Oriundos de China, ofrecerán una última función en el Metropólitan

Jaime Whaley Ť Los equilibrios del zen, la armoniosa conjunción entre cuerpo y mente, es lo que se despliega en el espectáculo de Los Monjes del Shaolín, que el domingo presentan su última función en el teatro Metropólitan, a las 16:00 horas.

Quizás como signo de los cambiantes y globalizadores tiempos, la mística de estos herederos de los antiguos guerreros chinos podrá ser atestiguada por primera vez por parte del público latinoamericano, en este caso particular, México, durante la gira que realizan por tercer año seguido fuera del vasto territorio de la antigua Catay.

Estos novicios, cuyas edades fluctúan entre los 5 y los 22 años, se presentan aquí traídos por Georg Hartmann, un empresario austriaco que también los llevará por otros ámbitos del continente en periplo que incluye estancias en Argentina, Chile, Perú, Brasil, Colombia y Venezuela y que se extenderá hasta el 9 de diciembre. En anteriores ocasiones han estado ya en Canadá y Estados Unidos.

El sostenerse sobre una punta metálica, con apoyo en el abdomen; doblarse como quesadilla o, aun más difícil, como papel en cuatro partes; hacer el cuatro y así sostenerse ( prueba rudísima como cualquier aficionado etílico lo ha podido constatar) o romper una pila de ladrillos inofensivamente sobre la espalda de un compañero, son hazañas que requieren de lo descrito al principio.

``La esencia del zen es darle a la mente fuerza, quietud y tranquilidad, como una roca'', explica Chen Zhong Jee, integrante de esta troupe procedente de la provincia de Henan, en el corazón de China, al pie de Song Shang, una montaña de sagrado significado para los practicantes del budismo. Cuenta la leyenda que hace mil 500 años se fundó ahí un templo en el que se veneraba a Ba Tuo, quien en vida se consagró a traducir los santos Sutras a la lengua china, con lo que se gestó una nueva forma de budismo. Otro monje, Ta Mo, desarrolló la técnica para estar sentado largos periodos --se habla de hasta 14 horas-- en estática meditación en una cueva. Para compensar la falta de movimiento, Mo practicaba una serie de ejercicios con su correspondiente técnica de respiración.

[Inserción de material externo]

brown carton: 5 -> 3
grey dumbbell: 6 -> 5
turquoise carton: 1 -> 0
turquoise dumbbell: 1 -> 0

Asi nació, dicen, el kung fu, la matriz de lo que, con el tiempo, han sido todo el resto de las artes marciales y así se explica la armonía de la existencia. Quietud y movimiento, claridad y oscuridad, lo nuevo y lo viejo. Shi Xiao Hu, simpático pequeñín con tan sólo media década de años, y Shi Su Jiang, quien carga 86 calendarios, son los extremos de este grupo, digamos, del yan y el yin. Los monjes, como se apuntó, son diestros en sus eléctricos movimientos con espadas, varas de bambú y mariposas, un alambre flexible que manejan con pasmosa rapidez.

Sus adustas figuras (más semejan a niños de la calle, por su pelado a rape, que a personajes preñados de misticismo, comparación hecha sin ánimo de ofensa para ambas partes) disimulan su fuerza corporal. Dentro del monasterio les está prohibido comer carne, pero fuera, y por el desgaste físico que sufren, se alejan de esta prohibición. Su apetito es singular, como quedó demostrado el martes, cuando uno de los restauranteros del Barrio Chino, en la calle Dolores del Centro Histórico defeño, les ofreció opíparo banquete.

Los platillos del menú al público quedaron de lado y por la mesa desfilaron soperas con ricos caldos; platillos rebosantes de carne de carnero, pescado al vapor, cuajado de soya, el infaltable arroz, ensalada de apio, picantes dientes de ajo y uno que otro chilito toreado para rematar con melón y sandía, fruta, esta última, que fue literalmente devorada y culminó el suplicio del reportero con los tradicionales palitos, sustitutos de los occidentales cubiertos. Xie, Xie.